My reason for concern about Zope's scalability (as opposed to any claim that it won't) is strengthened by the very helpful description of Zope's complete storage independence given by Chris. This has many obvious advantages, but the trade off may well be scalability. If data has to be persistently stored on disk and read from disk instead of all being cached in RAM, the effective limits to scalability can often become the physical seek times of disk heads. The very flexibility of objects relating to other objects through links as required, can then translate into multiple disk seeks as you traverse a path from one to another. SQL partially shields the platform developer from DBA/sysadmin work optimizing disks and indexes, and an abstraction layer further shields add on developers. But this is only partial. The flexibility of an RDBMs application platform and its add ons is in fact limited by the data model. If it wasn't it couldn't scale.

So far OODBMs have proved their advantages in maintainability, adaptability, flexibility etc in applications where relatively small numbers of users are simultaneously accessing highly complex structured objects. Yet RDBMs have remained dominant, not just for "historical" reasons, in large scale On Line Transaction Processing. Large "community" web sites may turn out to have characteristics more like OLTP.
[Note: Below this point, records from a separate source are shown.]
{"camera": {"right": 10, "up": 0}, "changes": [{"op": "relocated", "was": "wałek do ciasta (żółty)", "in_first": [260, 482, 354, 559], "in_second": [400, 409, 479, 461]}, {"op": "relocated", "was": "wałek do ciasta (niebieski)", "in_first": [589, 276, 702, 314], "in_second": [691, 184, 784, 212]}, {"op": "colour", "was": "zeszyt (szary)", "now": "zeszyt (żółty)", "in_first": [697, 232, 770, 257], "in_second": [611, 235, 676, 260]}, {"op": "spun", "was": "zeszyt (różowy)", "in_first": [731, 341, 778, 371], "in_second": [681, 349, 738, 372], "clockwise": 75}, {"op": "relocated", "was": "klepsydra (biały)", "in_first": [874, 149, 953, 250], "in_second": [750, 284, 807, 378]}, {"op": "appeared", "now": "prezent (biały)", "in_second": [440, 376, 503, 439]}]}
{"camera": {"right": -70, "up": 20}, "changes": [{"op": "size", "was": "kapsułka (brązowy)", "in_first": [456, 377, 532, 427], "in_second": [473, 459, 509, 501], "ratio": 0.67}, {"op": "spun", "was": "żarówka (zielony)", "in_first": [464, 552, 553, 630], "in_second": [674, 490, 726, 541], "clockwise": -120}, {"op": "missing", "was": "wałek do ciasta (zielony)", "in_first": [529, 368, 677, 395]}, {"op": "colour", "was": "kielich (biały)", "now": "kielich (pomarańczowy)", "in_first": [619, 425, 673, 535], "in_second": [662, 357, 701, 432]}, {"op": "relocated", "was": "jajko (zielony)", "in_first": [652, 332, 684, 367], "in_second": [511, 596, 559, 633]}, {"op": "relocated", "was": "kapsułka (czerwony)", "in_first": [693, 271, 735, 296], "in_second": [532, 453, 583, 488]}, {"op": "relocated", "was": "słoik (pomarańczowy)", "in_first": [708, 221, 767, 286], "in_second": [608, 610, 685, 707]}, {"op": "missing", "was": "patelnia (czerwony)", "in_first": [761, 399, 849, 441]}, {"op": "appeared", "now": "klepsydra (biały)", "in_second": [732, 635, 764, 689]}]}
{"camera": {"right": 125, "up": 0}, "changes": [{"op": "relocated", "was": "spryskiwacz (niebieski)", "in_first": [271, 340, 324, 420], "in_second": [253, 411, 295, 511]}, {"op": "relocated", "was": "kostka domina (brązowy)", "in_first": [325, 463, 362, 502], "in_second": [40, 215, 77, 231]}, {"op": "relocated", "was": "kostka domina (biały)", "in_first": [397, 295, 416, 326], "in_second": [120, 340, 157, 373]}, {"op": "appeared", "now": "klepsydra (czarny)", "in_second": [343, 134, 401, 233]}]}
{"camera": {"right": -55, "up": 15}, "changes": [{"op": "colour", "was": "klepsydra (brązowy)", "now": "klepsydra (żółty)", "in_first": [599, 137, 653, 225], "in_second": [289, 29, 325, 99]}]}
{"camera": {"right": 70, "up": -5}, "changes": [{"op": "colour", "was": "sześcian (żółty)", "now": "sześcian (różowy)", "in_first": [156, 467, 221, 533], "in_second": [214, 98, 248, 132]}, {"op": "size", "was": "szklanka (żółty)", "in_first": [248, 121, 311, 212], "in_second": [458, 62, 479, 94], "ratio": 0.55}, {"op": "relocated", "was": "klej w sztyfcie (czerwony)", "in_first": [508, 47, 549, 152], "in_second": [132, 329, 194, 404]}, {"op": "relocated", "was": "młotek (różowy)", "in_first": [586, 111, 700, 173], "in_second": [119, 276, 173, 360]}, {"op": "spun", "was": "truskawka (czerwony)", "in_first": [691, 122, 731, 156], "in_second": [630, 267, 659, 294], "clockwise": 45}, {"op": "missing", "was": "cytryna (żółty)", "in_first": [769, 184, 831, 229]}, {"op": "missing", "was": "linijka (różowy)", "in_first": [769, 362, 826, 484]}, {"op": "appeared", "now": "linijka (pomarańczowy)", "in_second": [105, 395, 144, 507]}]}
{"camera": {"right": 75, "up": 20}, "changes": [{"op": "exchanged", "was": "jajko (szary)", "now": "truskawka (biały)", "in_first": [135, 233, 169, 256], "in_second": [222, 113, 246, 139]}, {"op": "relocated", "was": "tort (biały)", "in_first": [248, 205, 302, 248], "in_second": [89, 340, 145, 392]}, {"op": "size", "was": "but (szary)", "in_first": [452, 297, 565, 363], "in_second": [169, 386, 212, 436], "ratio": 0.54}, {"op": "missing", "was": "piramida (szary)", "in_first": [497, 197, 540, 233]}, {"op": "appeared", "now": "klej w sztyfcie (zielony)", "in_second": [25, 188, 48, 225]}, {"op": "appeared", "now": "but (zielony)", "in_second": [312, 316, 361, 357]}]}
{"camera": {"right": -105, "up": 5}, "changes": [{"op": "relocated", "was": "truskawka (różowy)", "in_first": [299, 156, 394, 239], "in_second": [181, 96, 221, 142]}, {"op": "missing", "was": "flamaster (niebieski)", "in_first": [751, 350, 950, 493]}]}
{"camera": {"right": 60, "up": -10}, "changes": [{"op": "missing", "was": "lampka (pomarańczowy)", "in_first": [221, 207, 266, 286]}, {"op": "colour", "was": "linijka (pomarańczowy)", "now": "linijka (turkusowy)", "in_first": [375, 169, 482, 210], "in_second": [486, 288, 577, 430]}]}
I suspect the future belongs to peer to peer distributed networking between clients where the user is participating in many different communities and needs powerful adaptable software on the client (or a local server shared among various clients but not related to any particular "community"). A distributed version of the Zope approach could be very applicable to that future, making it very different from the now "kludgy" current distributed networking of net news and email list communities, and superior to large scale community web sites.

But I don't see how simply declaring complete independence from storage can change the fact that with current hardware, large scale web applications cannot hold their persistent data in battery backed RAM and therefore ARE dependent on storage structures.